Une place.
LE CHŒUR, PERDICAN.
Perdican
Bonjour, mes amis, me reconnaissez-vous ?
Le Chœur
Seigneur, vous ressemblez à un enfant que nous avons beaucoup aimé.
Perdican
N’est-ce pas vous qui m’avez porté sur votre dos pour passer les ruisseaux de vos prairies, vous qui m’avez fait danser sur vos genoux, qui m’avez pris en croupe sur vos chevaux robustes, qui vous êtes serrés quelquefois autour de vos tables pour me faire une place au souper de la ferme ?
Le Chœur
Nous nous en souvenons, seigneur. Vous étiez bien le plus mauvais garnement et le meilleur garçon de la terre.
Perdican
Et pourquoi donc alors ne m’embrassez-vous pas, au lieu de me saluer comme un étranger ?
Le Chœur
Que Dieu te bénisse, enfant de nos entrailles ! chacun de nous voudrait te prendre dans ses bras ; mais nous sommes vieux, monseigneur, et vous êtes un homme.
Perdican
Oui, il y a dix ans que je ne vous ai vus, et en un jour tout change sous le soleil. Je me suis élevé de quelques pieds vers le ciel, et vous vous êtes courbés de quelques pouces vers le tombeau. Vos têtes ont blanchi, vos pas sont devenus plus lents ; vous ne pouvez plus soulever de terre votre enfant d’autrefois. C’est donc à moi d’être votre père, à vous qui avez été les miens.
Le Chœur
Votre retour est un jour plus heureux que votre naissance. Il est plus doux de retrouver ce qu’on aime que d’embrasser un nouveau-né.
Perdican
Voilà donc ma chère vallée ! mes noyers, mes sentiers verts, ma petite fontaine ! voilà mes jours passés encore tout pleins de vie, voilà le monde mystérieux des rêves de mon enfance ! Ô patrie ! patrie, mot incompréhensible ! l’homme n’est-il donc né que pour un coin de terre, pour y bâtir son nid et pour y vivre un jour ?
Le Chœur
On nous a dit que vous êtes un savant, monseigneur.
Perdican
Oui, on me l’a dit aussi. Les sciences sont une belle chose, mes enfants ; ces arbres et ces prairies enseignent à haute voix la plus belle de toutes, l’oubli de ce qu’on sait.
Le Chœur
Il s’est fait plus d’un changement pendant votre absence. Il y a des filles mariées et des garçons partis pour l’armée.
Perdican
Vous me conterez tout cela. Je m’attends bien à du nouveau ; mais en vérité je n’en veux pas encore. Comme ce lavoir est petit ! autrefois il me paraissait immense ; j’avais emporté dans ma tête un océan et des forêts ; et je retrouve une goutte d’eau et des brins d’herbe. Quelle est donc cette jeune fille qui chante à sa croisée derrière ces arbres ?
Le Chœur
C’est Rosette, la sœur de lait de votre cousine Camille.
Perdican, s’avançant.
Descends vite, Rosette, et viens ici.
Rosette, entrant.
Oui, monseigneur.
Perdican
Tu me voyais de ta fenêtre, et tu ne venais pas, méchante fille ? Donne-moi vite cette main-là, et ces joues-là, que je t’embrasse.
Rosette
Oui, monseigneur.
Perdican
Es-tu mariée, petite ? on m’a dit que tu l’étais.
Rosette
Oh ! non.
Perdican
Pourquoi ! Il n’y a pas dans le village de plus jolie fille que toi.

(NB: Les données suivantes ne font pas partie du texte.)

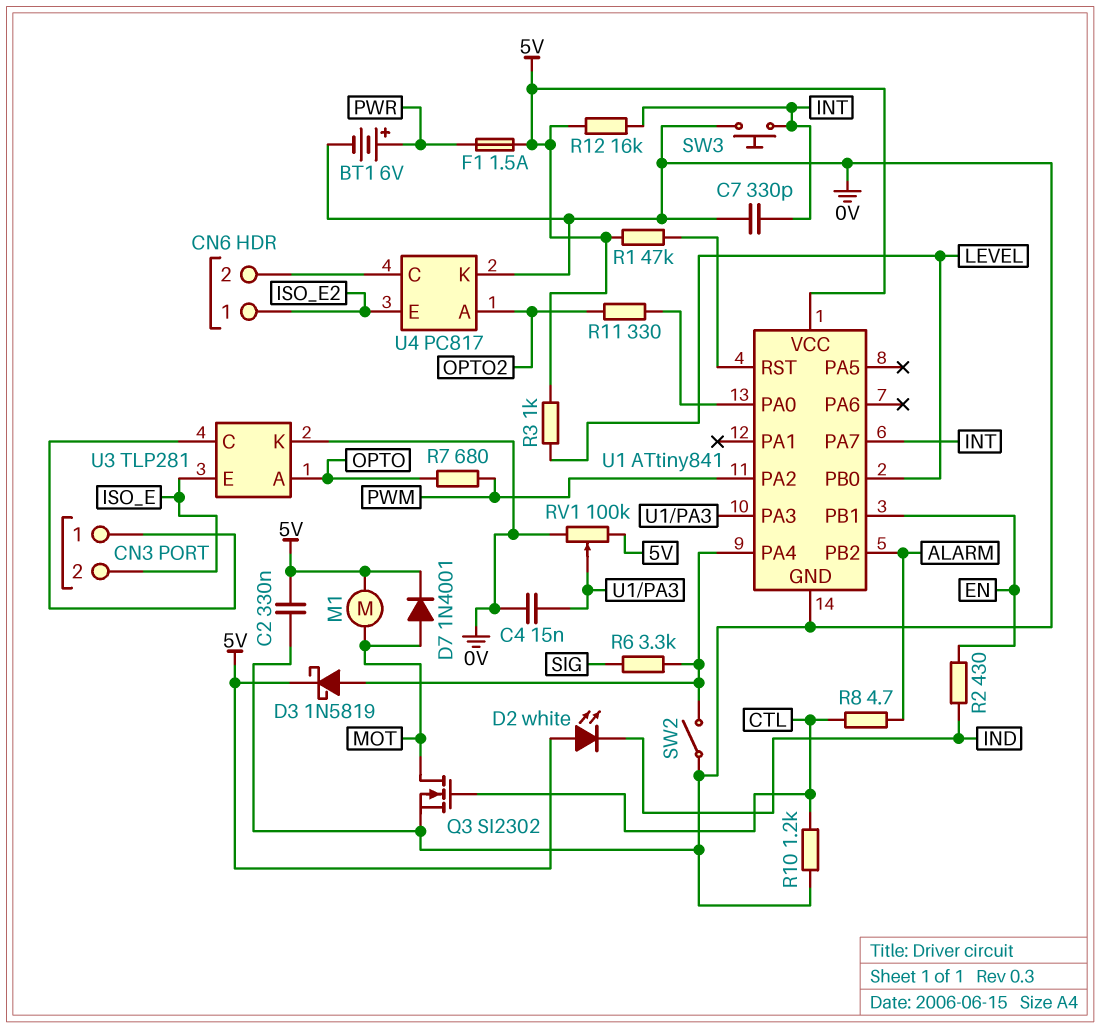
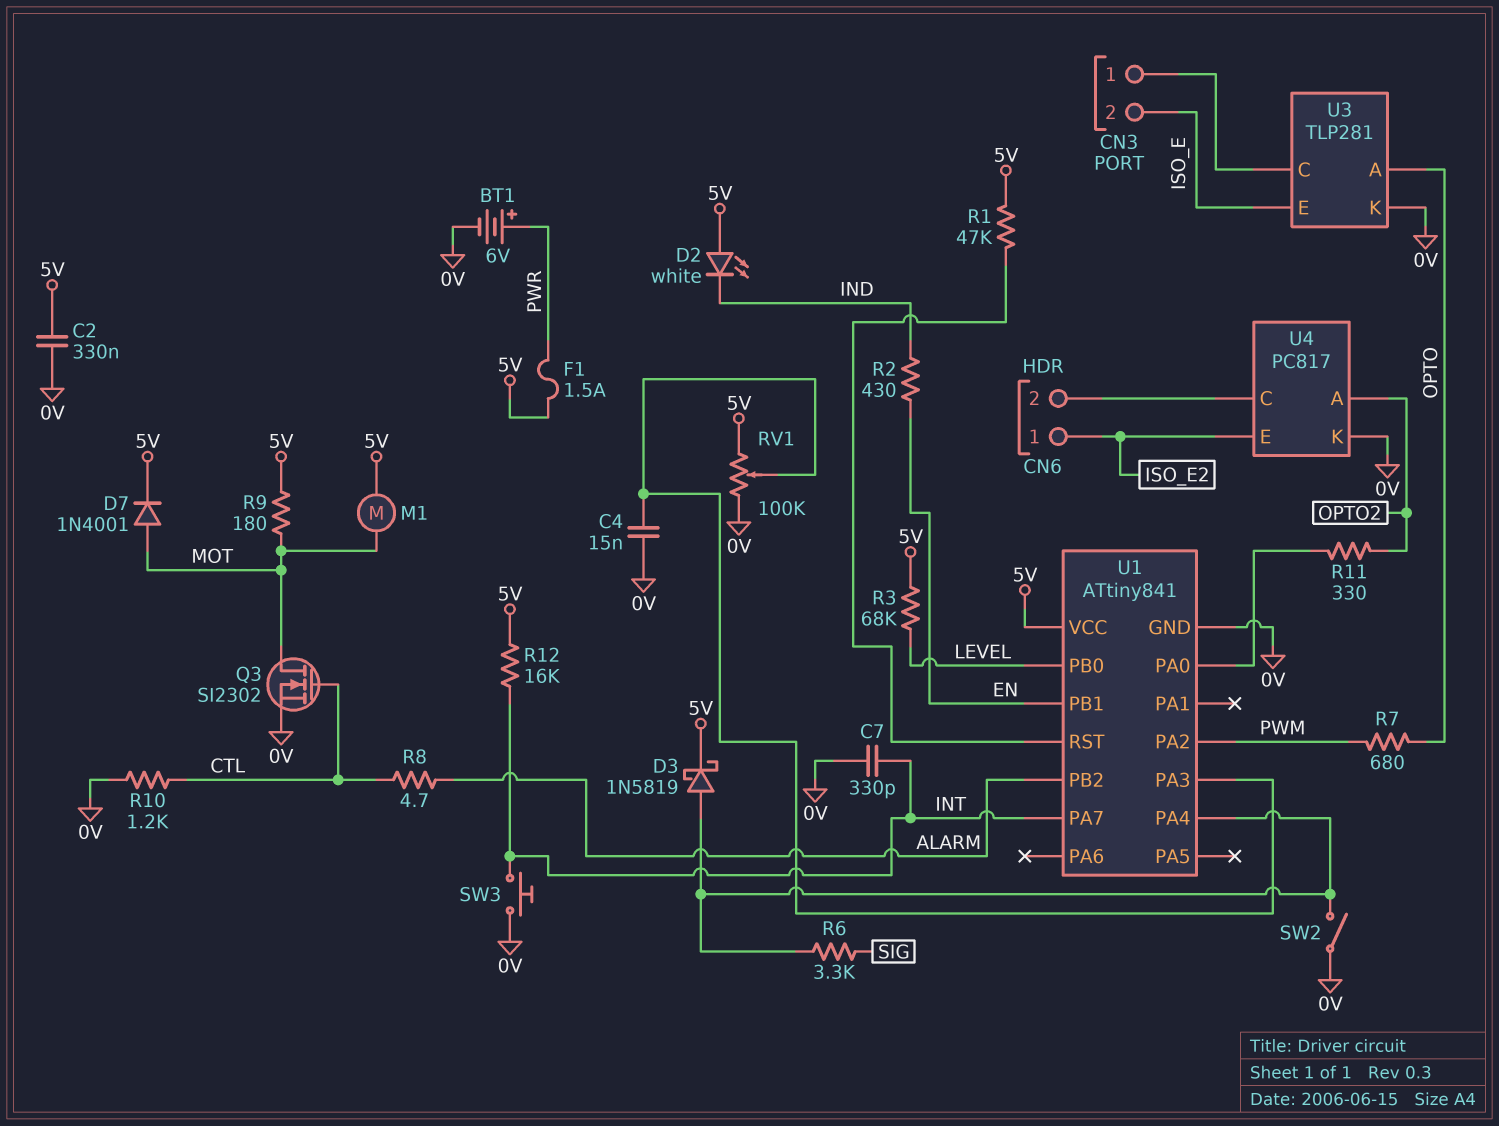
R3: 1k (5V, LEVEL) -> 68k (5V, LEVEL)
R9: none -> 180 (5V, MOT)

Nous te marierons, mon enfant.
Le Chœur
Monseigneur, elle veut mourir fille.
Perdican
Est-ce vrai, Rosette ?
Rosette
Oh ! non.
Perdican
Ta sœur Camille est arrivée. L’as-tu vue ?
Rosette
Elle n’est pas encore venue par ici.
Perdican
Va-t’en vite mettre ta robe neuve, et viens souper au château.